A domain directly C-terminal to the major homology region of human immunodeficiency type 1 capsid protein plays a crucial role in directing both virus assembly and incorporation of Gag–Pol

Abstract

We demonstrate here that a deletion of 14 amino acid residues directly C-terminal to the major homology region (MHR) of the HIV-1 capsid (CA) in Gag–Pol markedly affects the incorporation of Gag–Pol into virions. The 14-amino acid deletion also significantly impaired virus assembly. In agreement with previous reports, mutations at the very C-terminus of CA resulted in a remarkable reduction in virus production. However, HIV-1 Gag–Pol precursors containing the C-terminal CA mutation were still capable of being incorporated into virions at a level of about 50% that of the wild-type.
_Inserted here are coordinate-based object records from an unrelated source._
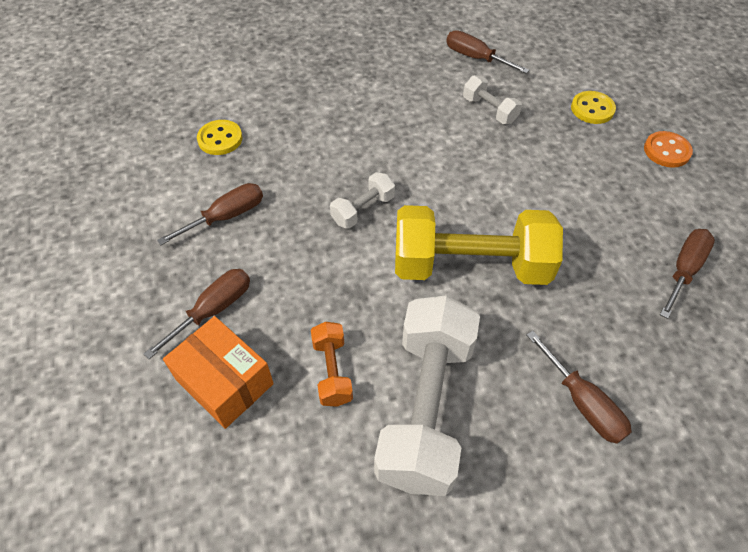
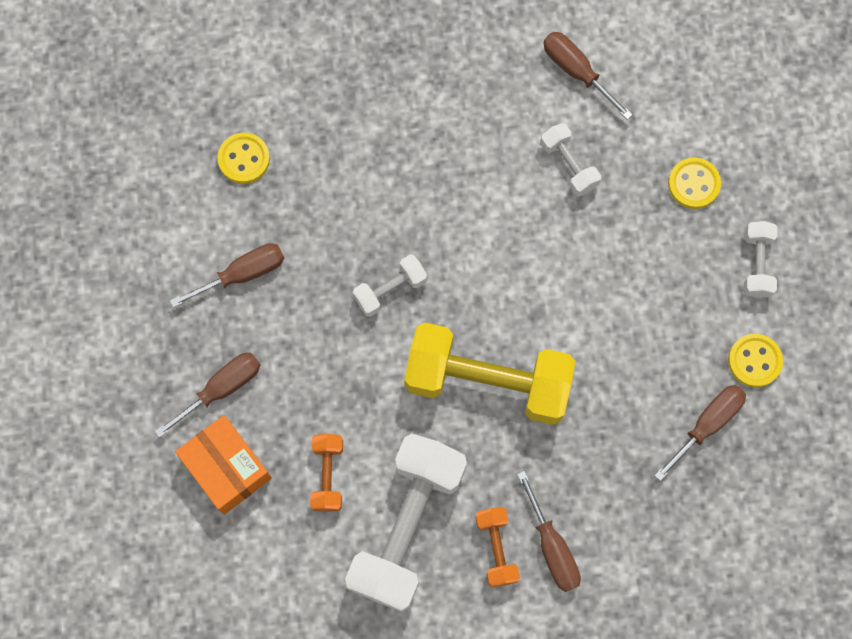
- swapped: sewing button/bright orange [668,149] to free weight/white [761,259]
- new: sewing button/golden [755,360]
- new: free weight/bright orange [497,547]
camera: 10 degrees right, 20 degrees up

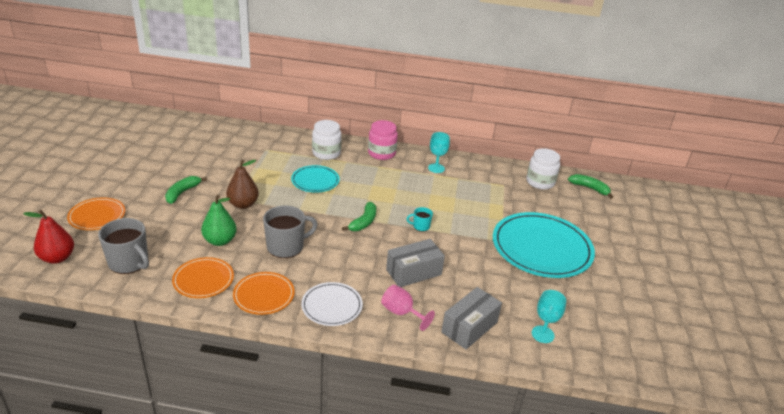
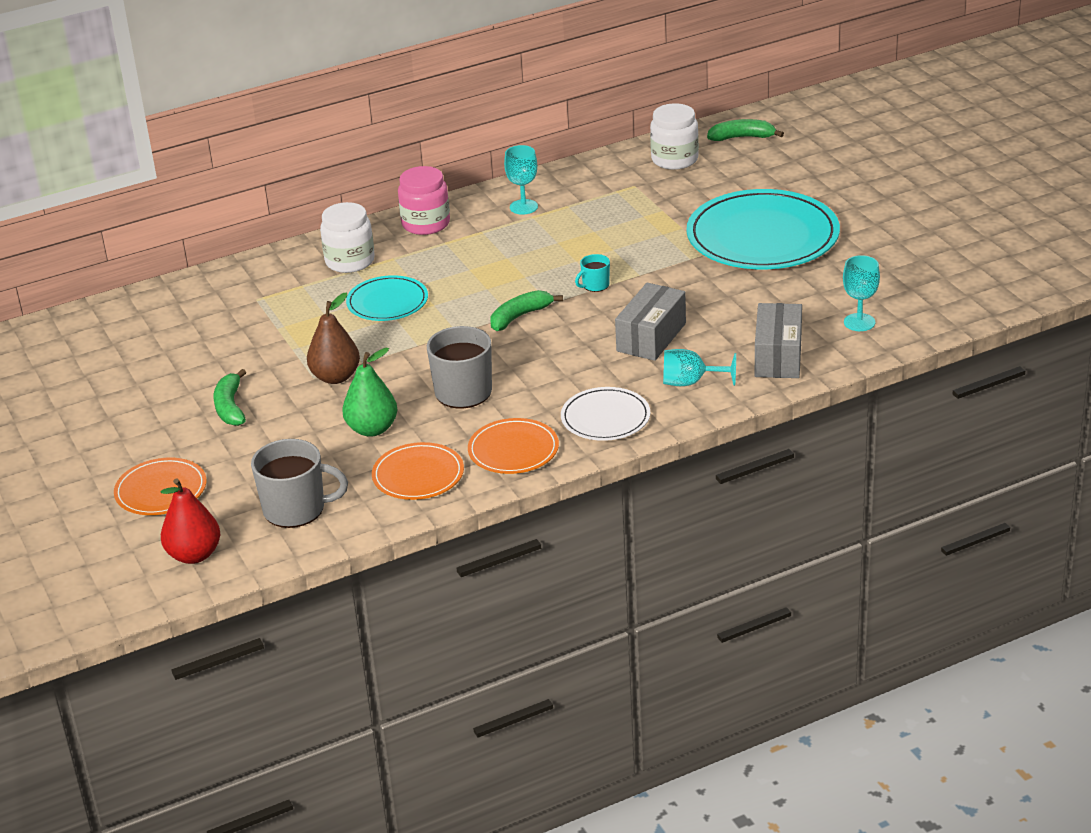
- rotated: banana/emerald [359,216] = [526,310] 120 degrees counterclockwise
- repainted: wine glass/pink [408,308] to wine glass/turquoise [699,367]
camera: 30 degrees left, 0 degrees up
These results suggest that the domain immediately C-terminal to the MHR is functionally involved in Gag–Gag and Gag/Gag–Pol interaction, and this supports the notion that Gag or Gag–Pol mutants blocked in assembly into virus particles can be rescued into virions provided they retain the domains that are able to interact with the Gag precursor. An HIV-1 Gag–Pol deletion mutant retaining a minimal sequence consisting of the MHR and the adjacent CA-SP1 was efficiently incorporated into virions. Analysis by immunofluorescence staining indicated that the subcellular localization patterns shown by the Gag–Pol mutants were not fully compatible with their efficiency in being incorporated into virions, suggesting that the ability of Gag–Pol mutants to be incorporated into virions largely depends on their interactions with the Gag precursor.